Hoofdstuk 6, tekst B (versie 1)
Over mijn paardrijkunst is mijn betoog niet lang. O raad, ik meen immers dat alle invalide een middel zoeken dat het leven zonder pijn maakt. Zo dus gebruik ik niet als ieder ander 1 stok op de wegen, maar 2.

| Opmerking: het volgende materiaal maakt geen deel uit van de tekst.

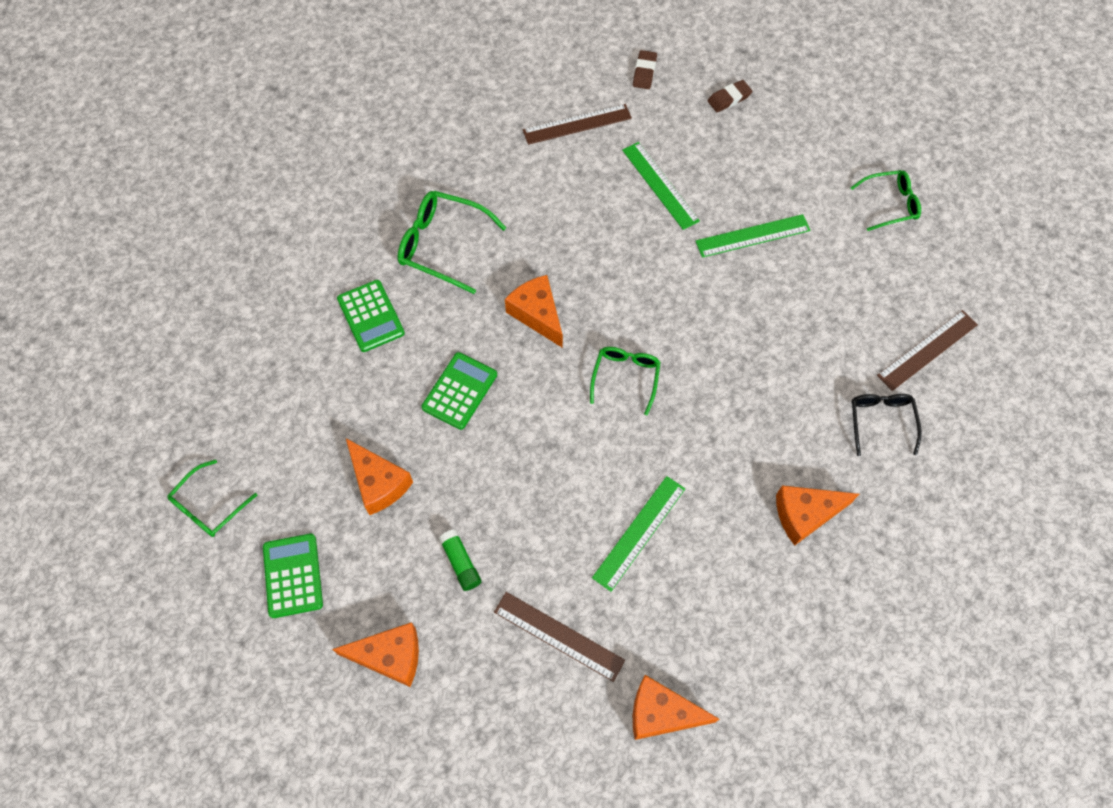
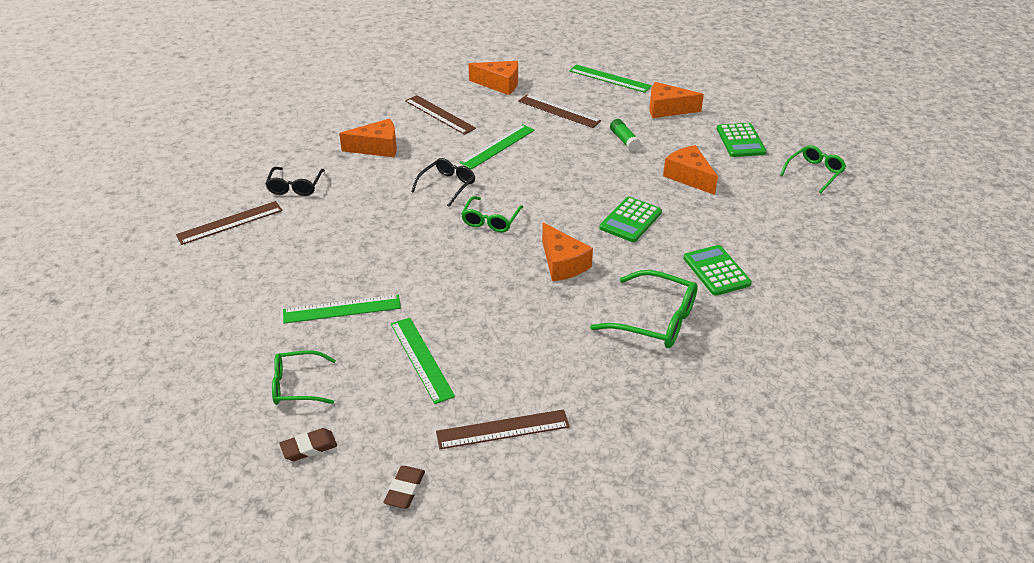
camera: 175 degrees left, 25 degrees down
(478, 750) = (609, 78): none -> green ruler
(690, 439) = (447, 185): none -> black glasses
(739, 609) = (439, 114): none -> brown ruler
(890, 204) = (188, 327): green glasses -> green glasses (297, 385)

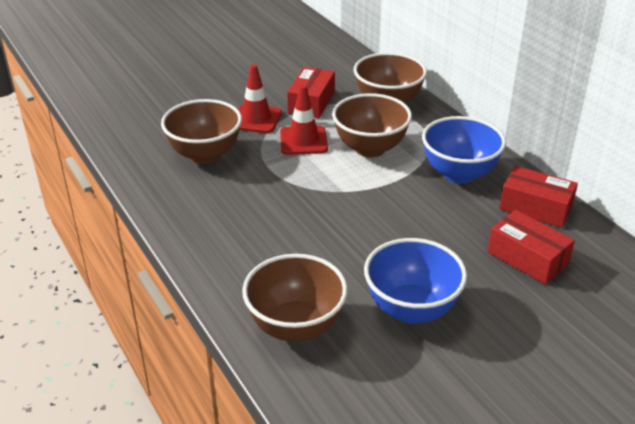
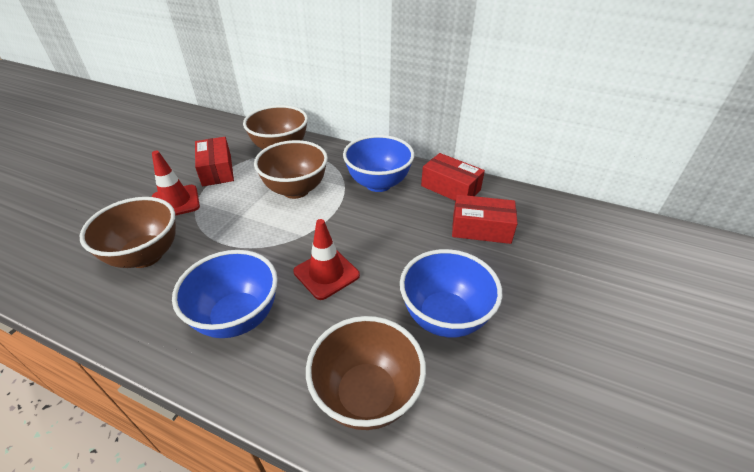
camera: 35 degrees left, 5 degrees up
(241, 230) = (237, 317): none -> blue bowl
(303, 141) = (234, 205): red traffic cone -> red traffic cone (326, 273)
(535, 208) = (450, 188): red box -> red box turned 45 degrees clockwise

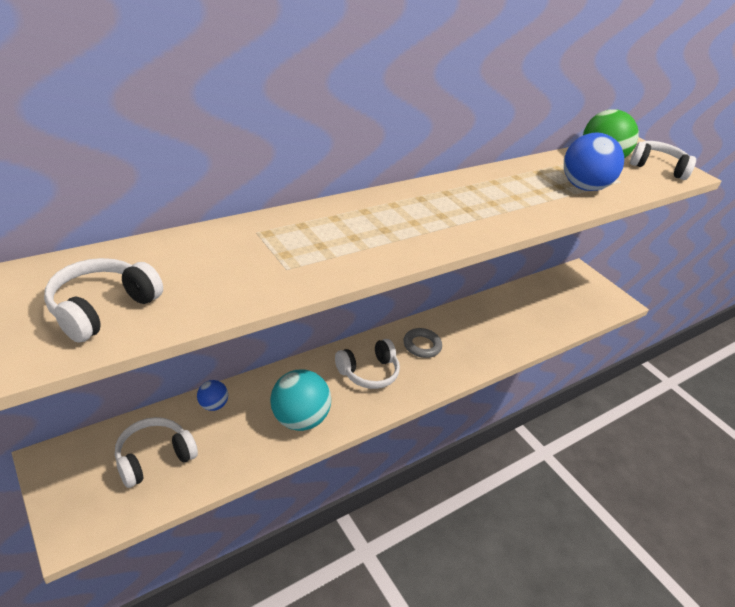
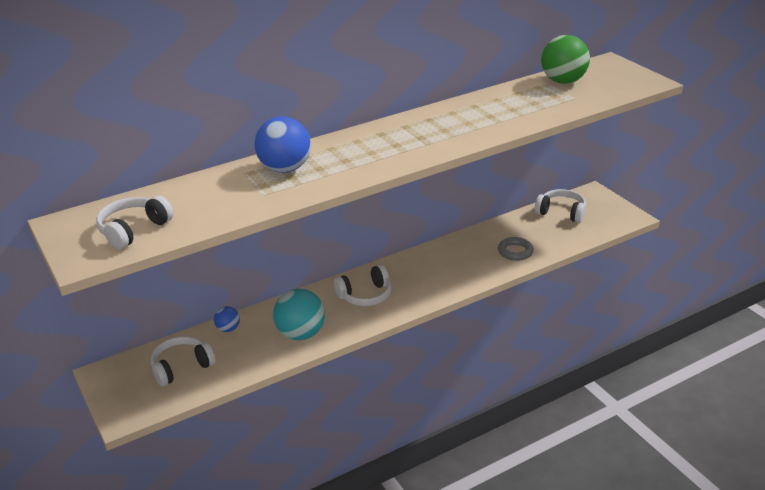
camera: 10 degrees right, 5 degrees down
(422, 345) = (418, 271): grey ring -> grey ring (515, 251)
(583, 187) = (535, 107): blue ball -> blue ball (285, 169)
(657, 167) = (620, 81): white headphones -> white headphones (561, 212)

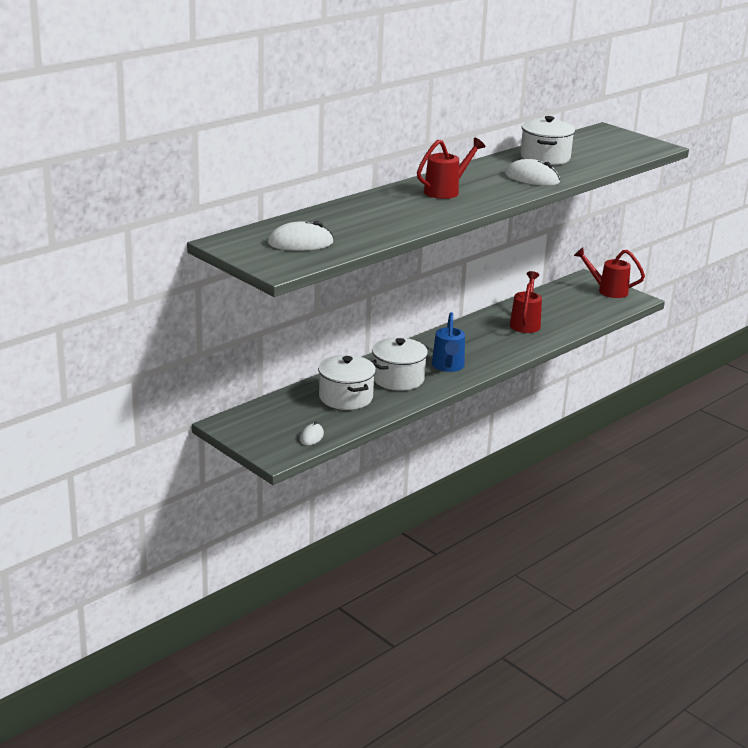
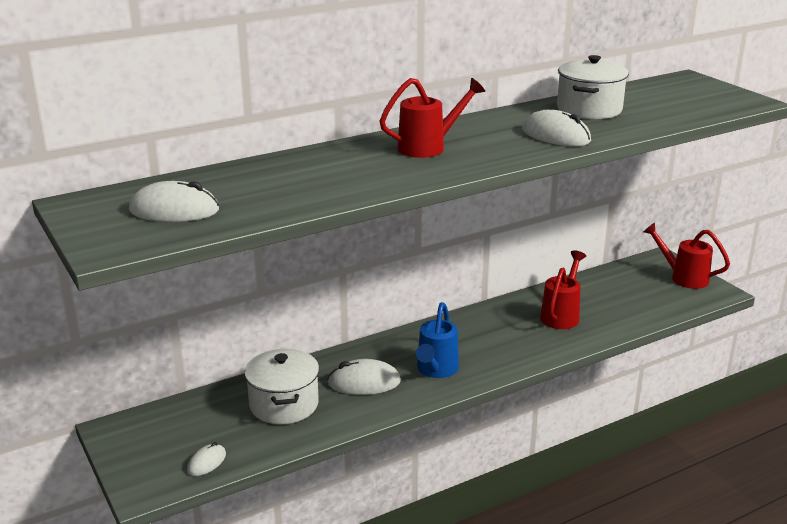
camera: 15 degrees right, 0 degrees up
(398, 379) = (364, 382): white pot -> white mouse

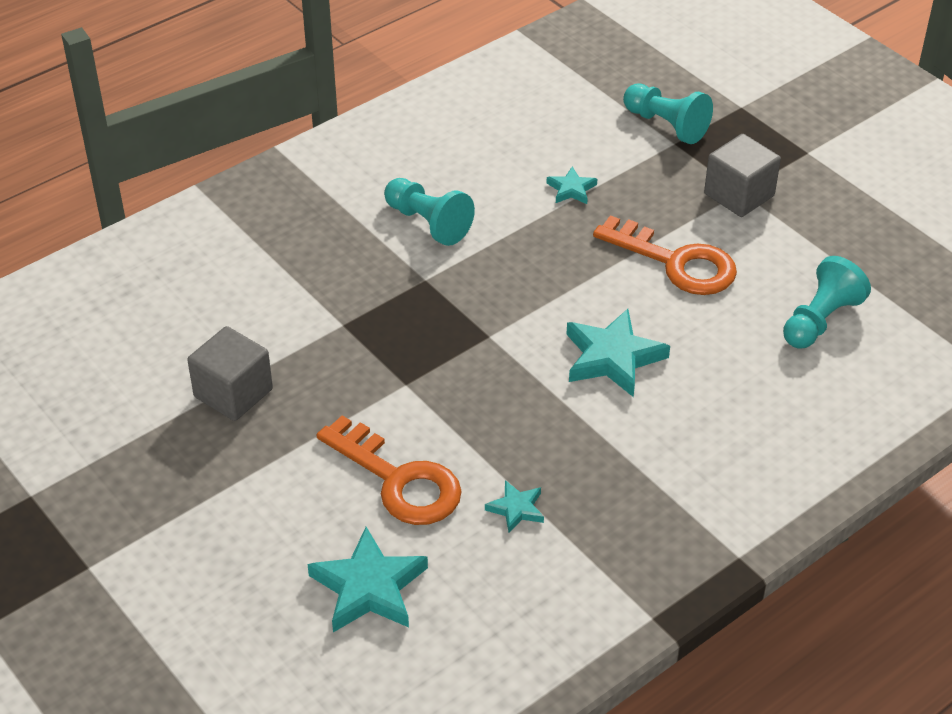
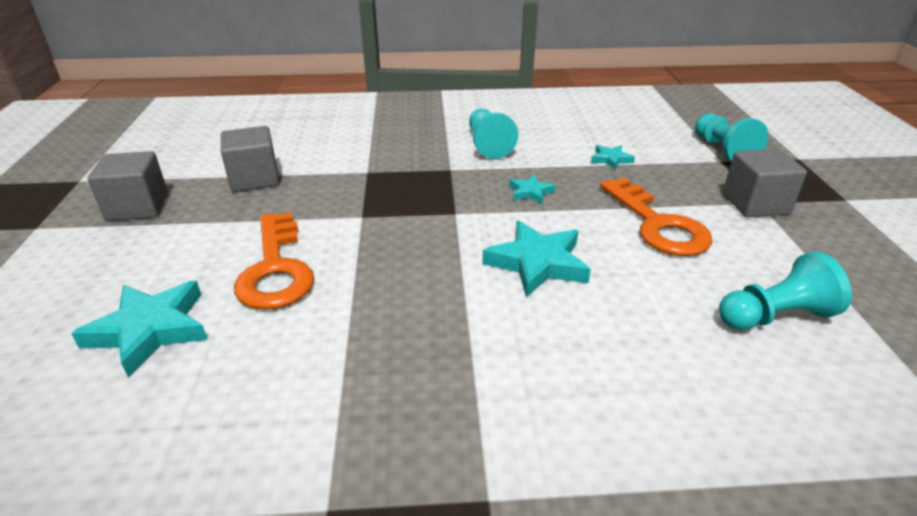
camera: 35 degrees right, 10 degrees down
(159, 490) = (138, 207): none -> grey cube
(516, 509) = (330, 332): turquoise star -> turquoise star (530, 192)

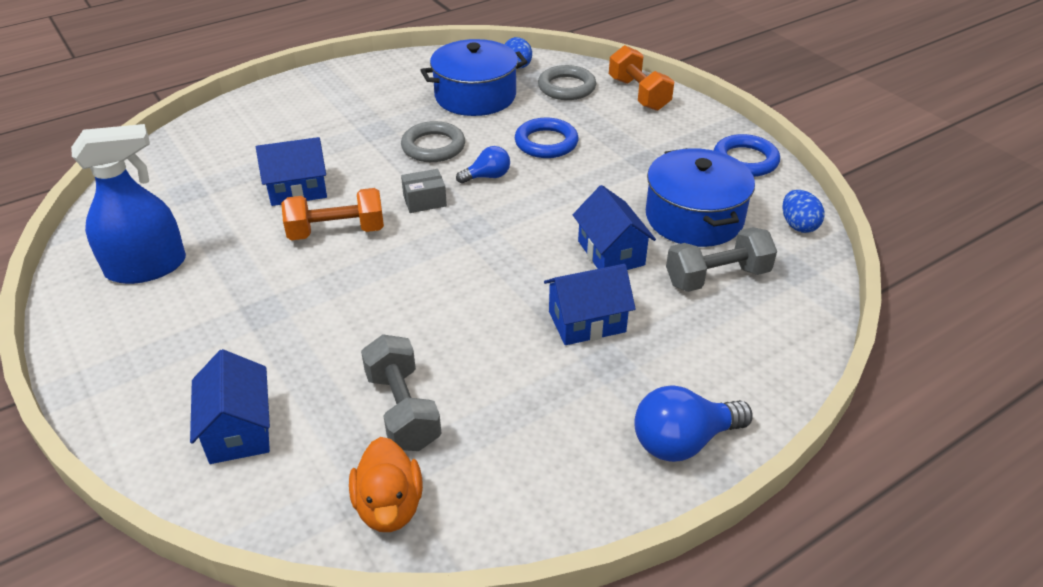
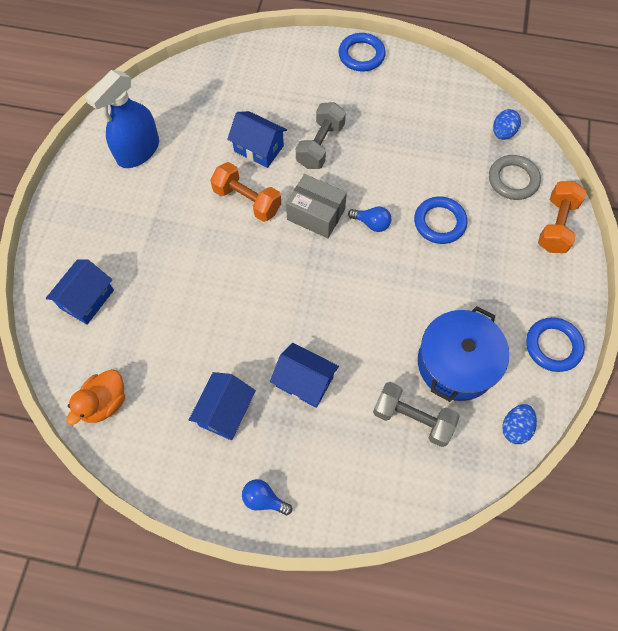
camera: 45 degrees right, 25 degrees up
(146, 267) = (138, 151): blue spray bottle -> blue spray bottle turned 105 degrees clockwise
(321, 81) = (361, 55): none -> blue ring
(402, 410) = (161, 353): grey dumbbell -> grey dumbbell (320, 145)
(424, 201) = (316, 214): grey box -> grey box, size x1.63
(433, 146) = (367, 171): grey ring -> none
(475, 96) = (442, 142): blue pot -> none
(611, 253) = (374, 346): blue house -> blue house (225, 412)
(683, 441) = (264, 499): blue light bulb -> blue light bulb, size x0.61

op de lange wegen gebruik ik paarden, waarvan de aanklager vaak een melding maakte. Hij zegt dat ik door overmoed op paarden ging, maar hij liegt. Want dat doe ik door mijn ongeluk. En dat ongeluk, dat ik sinds mijn geboorte heb, kennen jullie allen. O raad, het grootste bewijs is dat ik klim op paarden door het ongeluk, en niet zoals hij zegt door overmoed, is gemakkelijk te begrijpen. Want als ik rijk was, had ik een eigen paard, waarop ik kon klimmen. Dan zou ik niet naar paarden van anderen gaan, Nu, nadat ik niet rijk ben, verwerf ik waar ik kan een dergelijk paard. Daarom is het nodig dat ik andermans paarden gebruik. En zo zijn de stokken die ik gebruik en de paarden bewijzen dat ik invalide ben en het geld dat de stad geeft, terecht krijg.